Continuing the rant about why the American meat habit needs to change:

Not only do we eat too much meat, we also eat too much of the wrong parts. We don’t know where our meat comes from, we don’t know what the animal we’re eating ate, and we sure don’t know how to get behind the stove and take control of what we put in our mouths.

We ought to start by looking at the great food cultures of the world. The traditional cuisines of Asia and North Africa, not to mention France and Italy, are based on rice, wheat, spices and smatterings of all cuts of meat. In just about every other cuisine, protein plays second fiddle to grains and vegetables. When meat appears, it does so modestly; it takes up less space on the plate, and more often than not it’s a piece of the animal — tripe or oxtail — that Americans so willingly discard.

(via “Why Cooking Matters” on The Nation)

The best advice I ever got about meat in our diets is that, more often than not, it shouldn’t be the main attraction of a meal. It’s most healthily used as a side or ingredient in a meal. You know, sauce with meat in it on spaghetti rather than steak with a side salad. Beef stew rather than a half-pound burger.

When I was in Australia, I tried pork knuckle for the first time. Sounds a bit gross, but that’s only because Americans avoid any cut of meat that resembles an actual body part (ribs aside). It’s a smaller serving of meat that is harder to get at, and if there weren’t salad, potatoes, etc. on the plate with it, you’d leave hungry. It was quite tasty and I’d eat it again if I had the chance. But since I live in a country where all these tasty parts are deemed “gross” and tossed out by everyone but a few butchers (who are disappearing at a rapid pace), that might never happen again.

Meat is bad for us

As if I needed another reason to talk about changing our eating habits, here comes a piece from TIME that’s equally insightful and shocking.

As the developing world grows richer, hundreds of millions of people will want to shift to the same calorie-heavy, protein-rich diet that has made Americans so unhealthy — demand for meat and poultry worldwide is set to rise 25% by 2015 — but the earth can no longer deliver. Unless Americans radically rethink the way they grow and consume food, they face a future of eroded farmland, hollowed-out countryside, scarier germs, higher health costs — and bland taste. Sustainable food has an elitist reputation, but each of us depends on the soil, animals and plants — and as every farmer knows, if you don’t take care of your land, it can’t take care of you.

Getting Real About the High Price of Cheap Food – Time Magazine

All of a sudden I have a large handful of reasons to eat even less meat and buy more local, sustainable and organic foods.
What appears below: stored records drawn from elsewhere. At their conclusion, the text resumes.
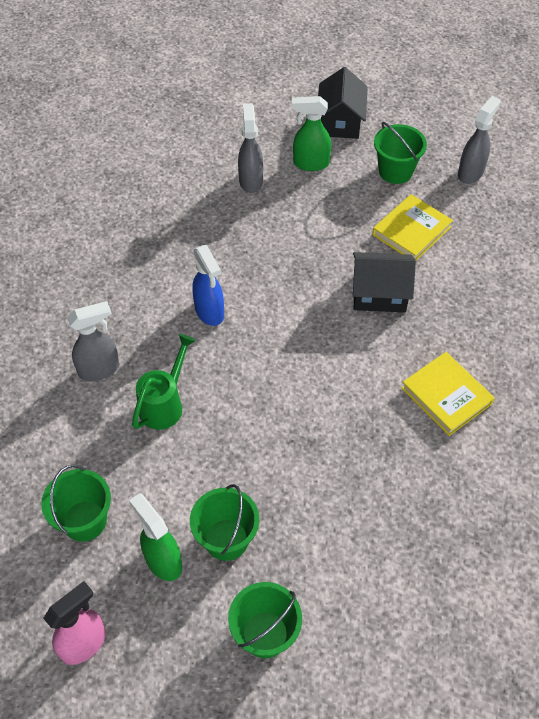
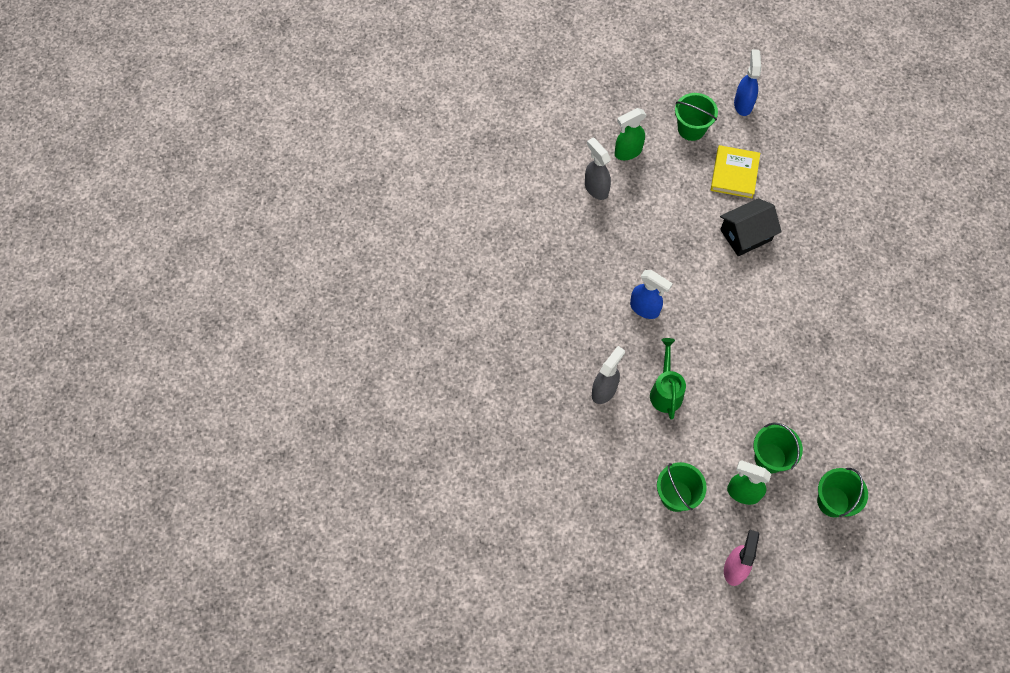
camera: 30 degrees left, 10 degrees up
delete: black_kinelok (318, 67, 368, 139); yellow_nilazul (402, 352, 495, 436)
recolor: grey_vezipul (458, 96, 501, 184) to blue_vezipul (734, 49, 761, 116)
I read once that the average American eats seven times as much meat than their body needs. If meat products take significantly more energy to produce than the vegetables and fruits we should be eating and cost more to buy and prepare, we could have a major impact on the American obesity problem, the environment and the economy all at once if we cut our meat intake down to what it should be.

But will it happen? I doubt it. We Americans love our meat, and so do our government officials who get lobbied by meat lovers. Funded by steak- and hamburger-lovers everywhere!